The Slow Rush

The Slow Rush

Tame Impalaの4作目のアルバムのテーマは、そのサウンドを聴かなくても歴然としている。それは曲名にも、アルバムタイトルにも、アートワークにさえ含まれている。Kevin Parkerは時間について考察しているのだ。記憶やノスタルジア、そして不確実な未来へ思いをめぐらせた「The Slow Rush」の核心には、時間そのものの本質が存在する。同じく音楽自体は、打震えるサイケデリアから催眠術のような激しいエレクトロニックまで、フェスティバルでヘッドライナーを務めるようになったバンドの音の進化と、新しく魅惑的な何かへ向かおうとする推進力を反映している。気だるくブルージーなベースとドラマチックなシンセから、曲の後半には明るく穏やかなサウンドへと移行する"Posthumous Forgiveness"で、Parkerは父親との関係に言及。さらに、"Instant Destiny”でのヘヴィな管楽器から、"Tomorrow’s Dust"のアコースティックギター、そして"One More Year"と"Breathe Deeper"の絶えず変化するシンセにディープなファンクまで、サウンド面においてもアルバムコンセプトと同じく野心的だ。思慮深い本作について、彼には語ることがたくさんあるようだ。ここではオーストラリア出身のアーティストKevin Parkerがアルバム「The Slow Rush」の収録曲について、Apple Music限定のコメントを寄稿してくれた。One More Yearいま気がついたんだけど、僕らはちょうど一年前にもここに立って、全く同じことをしていた。至福に満たされているんだ。僕らの人生はクレイジーだけど、一体どこに向かっているのか?永遠に若いわけではないけれど、間違いなくそのように生きている。僕らの本にはもっとたくさんの章が必要だ。人生は短いから、有意義なものにしよう。僕にはプランがあるんだ。Instant Destiny恋をしていると、怖さを感じない。未来は無謀に生きよう。過去が特別なのは、僕らをここまで連れてきてくれたということだけ。センチメンタルから解放されて…何の借りもない。
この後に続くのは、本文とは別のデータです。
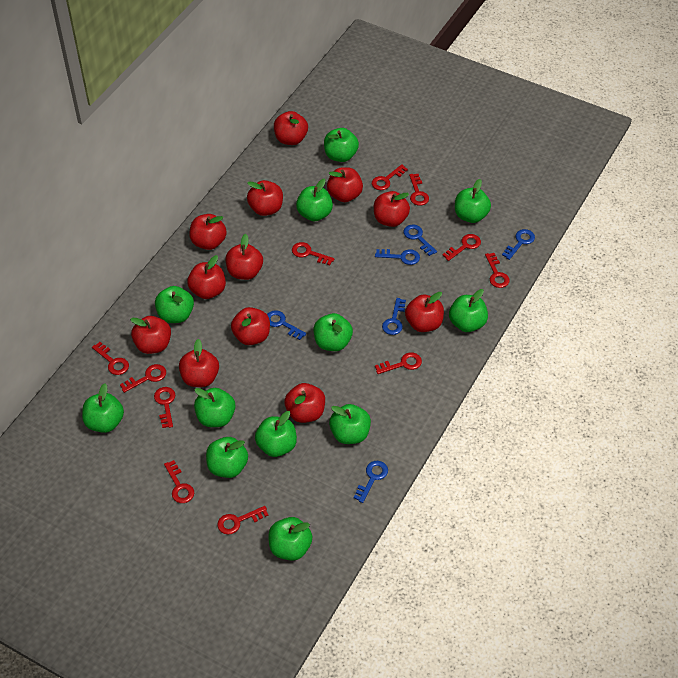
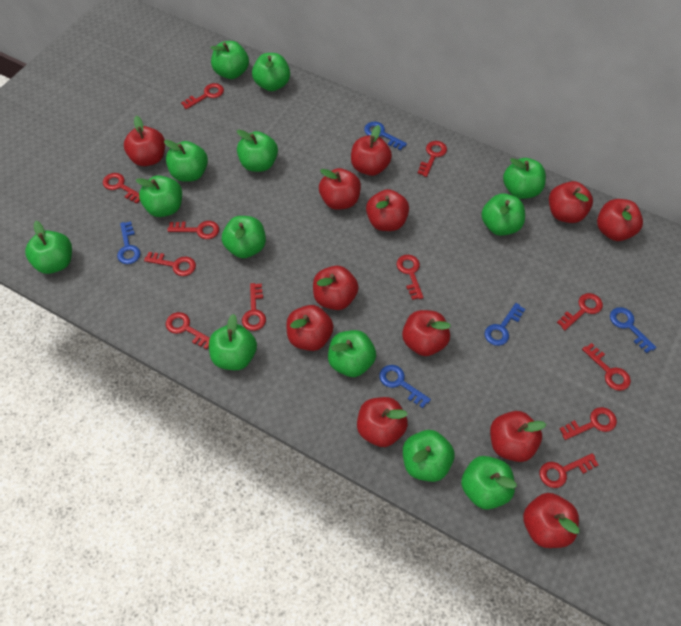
blue key: 6 -> 5
green apple: 12 -> 13
red key: 11 -> 12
僕らはできるんだから、元に戻せないことをしよう。未来は僕らの思いのままだ。Borderline奇妙な新しい世界の端に立っている。これより先に進んだら、帰り道はわからない。それを観る唯一の方法は、中に入るしかないんだ。僕はどっぷり浸かりたいと思っている。無知で野放しの状態でね。Posthumous Forgiveness過去の悪魔と格闘すること。遠い昔の出来事はつじつまが合わない。僕は嘘をつかれたんだ! もしかしたら良い説明があるのかもしれないけど、決して聞くことはできないわけだから、それがどういうものなのかは僕の想像次第なんだ…。Breathe Deeper初めてのことだ。だから導いてもらう必要がある。すべてが新鮮に感じる。まるで単細胞の生命体が人としての一日を与えられたようにね。僕らはみんな一緒だ。なぜいつもこうじゃないんだろう?Tomorrow’s Dust明日の後悔は、今の行動による。未来の思い出とは、現在起きていることだ。明日のほこりは今日の空気で、こうして話している間にも僕らの周りを漂っている。On Track永遠の楽天家のための曲。夢にしがみつくことの痛み。誰もがここから先は不可能だと言うだろう。確かに奇跡が必要かもだけど、奇跡はいつでも起きている。僕は進路をどんどん変えて、時にはスピンしてコントロールを失う、でも厳密に言えばそれでもまだ順調なんだ。Lost in Yesterdayノスタルジアは人を中毒にしてしまう麻薬なんだ。Is It True若い愛は不確かなもの。未来について話すことはやめよう。何が起こるかはわからないんだから。永遠に続くことを願うけど、そんなのわからないだろ? 結局は"今にわかるよ"としか言えないんだ。It Might Be Time君の中にあるネガティブ思考からのメッセージ:"諦めろ…もう終わりだ"。こんな疑いの種は解きにくいものだ。一日の中で不意に現れて、普段なら自然に感じるものを狂わせてしまう…さっきまでは自然に感じていたことなのに。ようやく自分の場所を見つけたんだから、もう奪われる必要はないんだ。Glimmer微かな希望の光。きらめき。はかないけれど、紛れもないもの。前途有望なんだ。One More Hour時はやって来た。準備万端だ。心配は何もない。やり残したこともなく、今まで以上に時が早く過ぎ行く中で、じっと座ってすべての静けさを観察したい。太陽の影でさえ動いているように見える。未来は瞬く間にやってくるけれど、もはや怖がることはない。僕が一番大切にしているものを忘れない限りはね。